Many Americans, not just the courts, help shape the meaning of the Constitution in the nation’s life. In this continuing series, Lyle Denniston, the National Constitution Center’s adviser on constitutional literacy, explains the actual or potential contributions of these other individuals, groups, or institutions. Today’s Constitution-maker is the U.S. Sentencing Commission – the independent federal agency that makes policy governing the length of prison terms for those convicted of federal crimes. Last week, the Commission adopted a new policy that will help in two ways to serve the goal of the Eighth Amendment – barring “cruel and unusual punishment.”
One part of the Constitution’s Bill of Rights that can mean different things as times change is the Eighth Amendment. That Amendment is one that serves a basic moral goal of respecting the human dignity even of those who commit crimes, including the most serious crimes. It assumes, of course, that criminals do deserve punishment, but it mandates that punishment must stay within limits.
The Amendment declares that “cruel and unusual punishment” may not be “inflicted.” What is cruel and what is unusual are not defined in the basic document, so those words get their actual meaning from what society, from time to time, regards as “excessive.”
Over the years, courts have interpreted the provision to apply in two basic ways.
First, it limits the kind of punishment that can be meted out. Does it allow the death penalty, does it allow some forms of execution but not others, does it allow a sentence of life in prison without parole, does it allow very long sentences? Case by case, society works out what is acceptable, and what is not, usually guided by notions that the punishment should fit the crime and the individual who committed the crime. To give one example: the death penalty may not be imposed on an individual who is insane or who is mentally deficient, no matter how heinous the crime committed.

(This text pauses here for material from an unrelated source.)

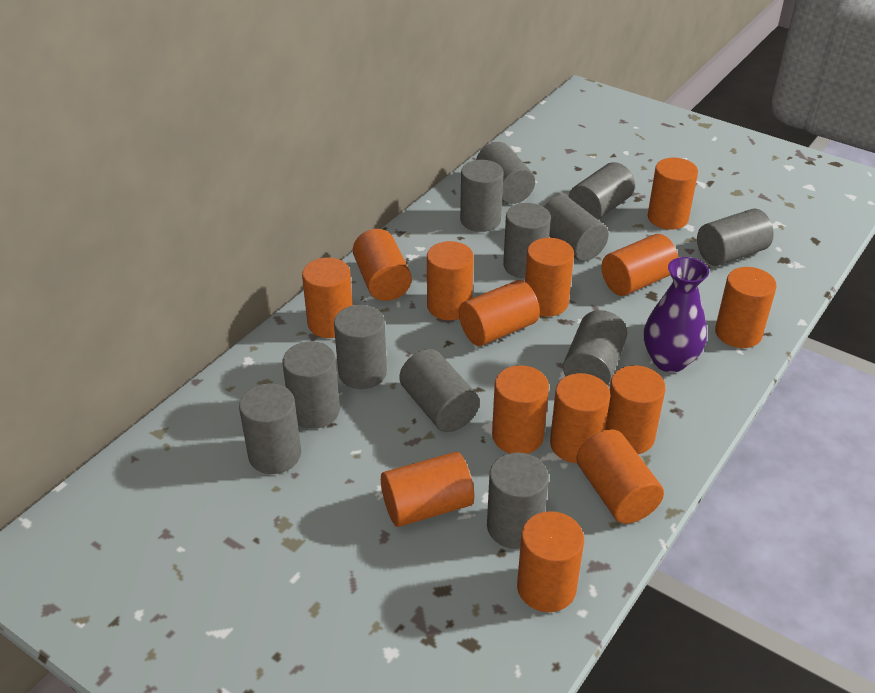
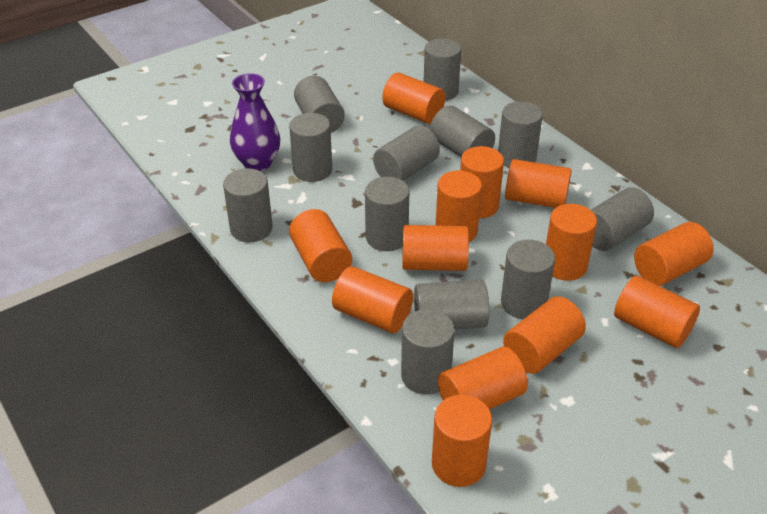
orange cylinder: 14 -> 13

Second, the Amendment limits the kind of conditions under which a convicted individual can be held in prison. Being sent to prison is, itself, punishing, so day to day life behind the bars must be tolerable even when it is tough. Much discretion is left to prison wardens to run their institutions, but the Eighth Amendment curbs that discretion. To give examples: an inmate cannot be denied the right to practice a religious faith, cannot be denied basic medical care, and should not be held in conditions that add to violence or endanger health – such as serious over-crowding.
Since 1984, the system of punishment for those who commit federal crimes has been governed, at the policy level, by an independent agency, the U.S. Sentencing Commission. It drafts guidelines that are then implemented, case by case, by the courts. Its guidelines used to be mandatory, but the Supreme Court ruled in 2005 in the case of U.S. v. Booker that it is unconstitutional to have those guidelines binding on judges, although the judges must consider them in fixing sentences.

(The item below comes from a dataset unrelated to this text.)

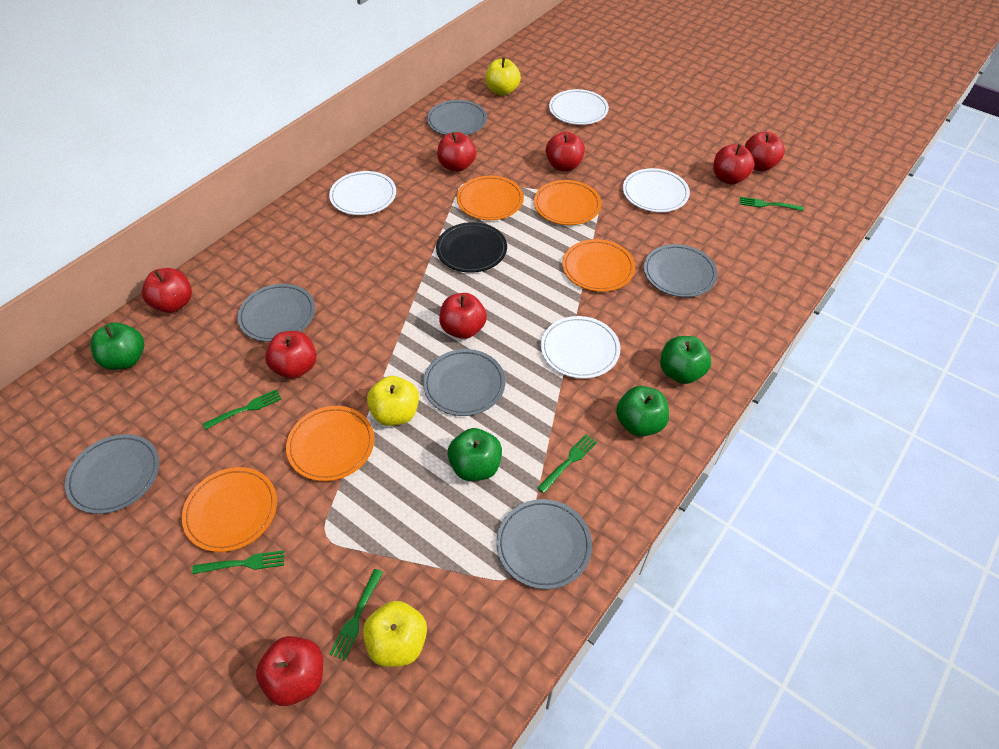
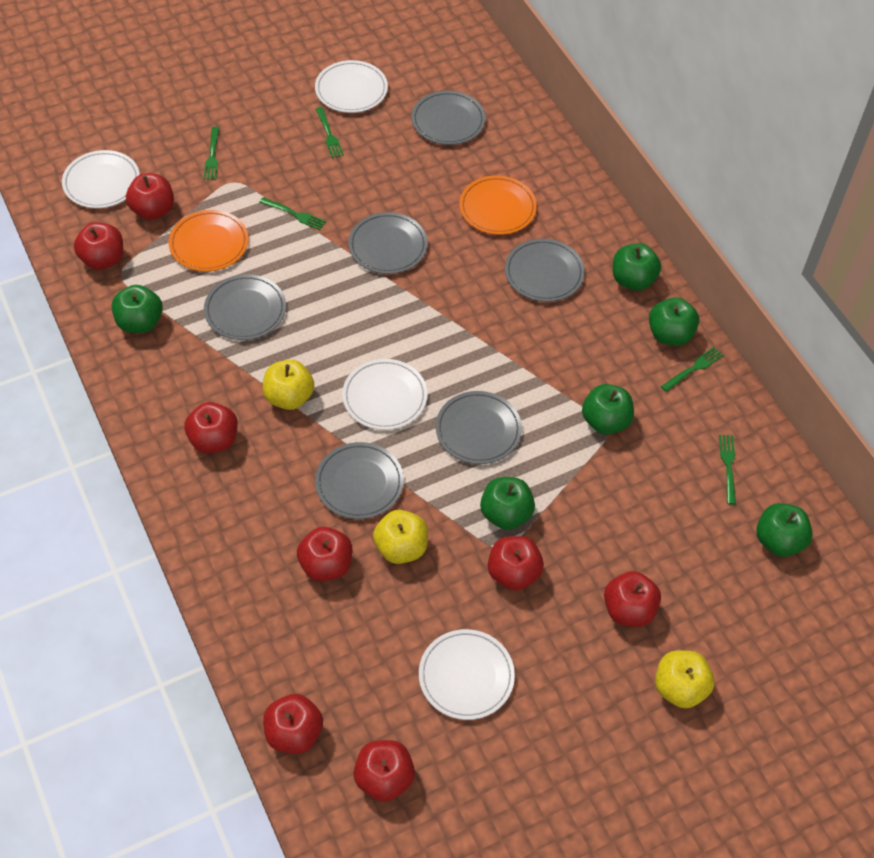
black plate: 1 -> 0
green apple: 4 -> 6
orange plate: 5 -> 2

In writing sentencing policy, the Commission is fundamentally guided by both of the mandates of the Eighth Amendment: the guidelines should make the punishment fit the crime and thus not be too harsh, and they must not prolong unduly the exposure to life behind bars. The second mandate has grown increasing important, as a result of serious overcrowding of federal prisons – a condition that, inevitably, makes prison life more punishing.

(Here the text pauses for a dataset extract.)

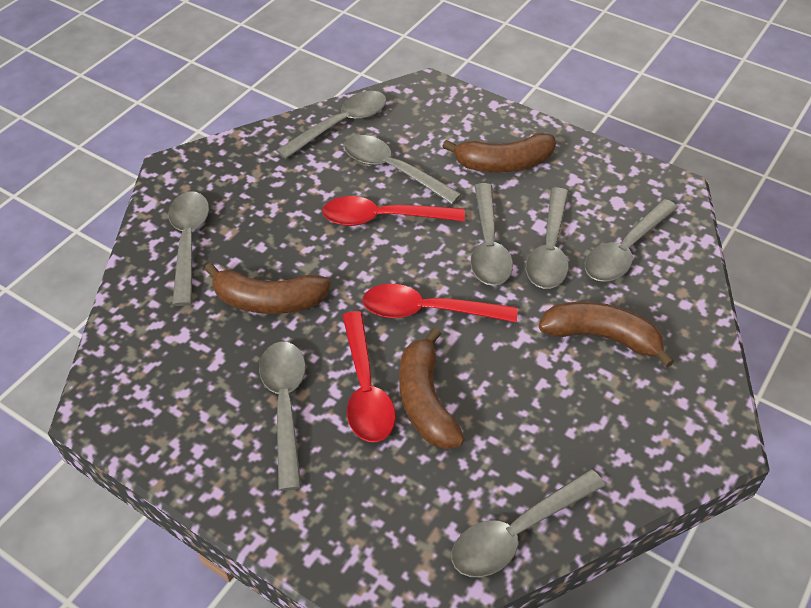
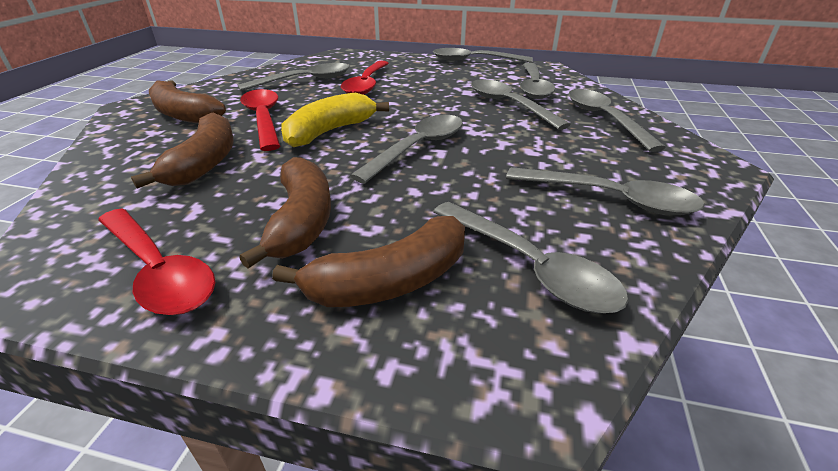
yellow banana: 0 -> 1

The Commission has said that federal prisons exceed their design capacity by 32 percent, and that the over-capacity rises to 52 percent at the prisons that hold the most dangerous inmates – that is, the highest security facilities.
As the Commission’s chair, Federal Judge Patti B. Saris, said last week, “Reducing the federal prison population has become urgent, with that population almost three times where it was in 1991.”
She made that comment as the Commission adopted a new policy that potentially could reduce the prison sentences – resulting in earlier release – of as many as 46,000 inmates sent to prison for drug crime convictions. That is nearly half of all federal inmates serving time for drug crimes.
That would be accomplished by making retroactive a policy change the agency had adopted in April, that reduces the guidelines for drug crimes by two statistical levels. The inmates potentially affected by this change were sentenced at a time when the length of time they served was determined by a simple formula, keyed largely to the quantity of drugs involved, that almost always resulted in a lengthier sentence. The change made in April widened the number of factors that have to be taken into account, with the effect that most sentences under that policy would be shorter. The April change affected only sentences that would be imposed from that point on.
Making that change retroactive would give it much wider impact, potentially easing the burden of many long sentences and reducing prison overcrowding. Because of concerns that, if put into effect immediately, retroactive implement could risk releasing many dangerous criminals, the Commission decided to postpone the start of the new system for a year, to give courts and prisons time to adapt. And it ruled that each inmate would have to justify earlier release, case by case, before a federal judge.
“We listened very closely to the law enforcement community,” Judge Saris said, “and the amendment we voted for today seeks to address concerns about public safety.”
Under the law controlling the Commission’s work, Congress has the power to veto the new policy change. But it has only until November 1 to make up its mind. After that, if there is no veto, judges could begin processing the predicted flow of pleas by thousands of federal inmates to reduce their sentences.
If Congress leaves the new approach intact, Judge Saris and her colleagues on the Sentencing Commission will have enhanced their roles as Constitution-makers, for filling in further the meaning of the Eighth Amendment.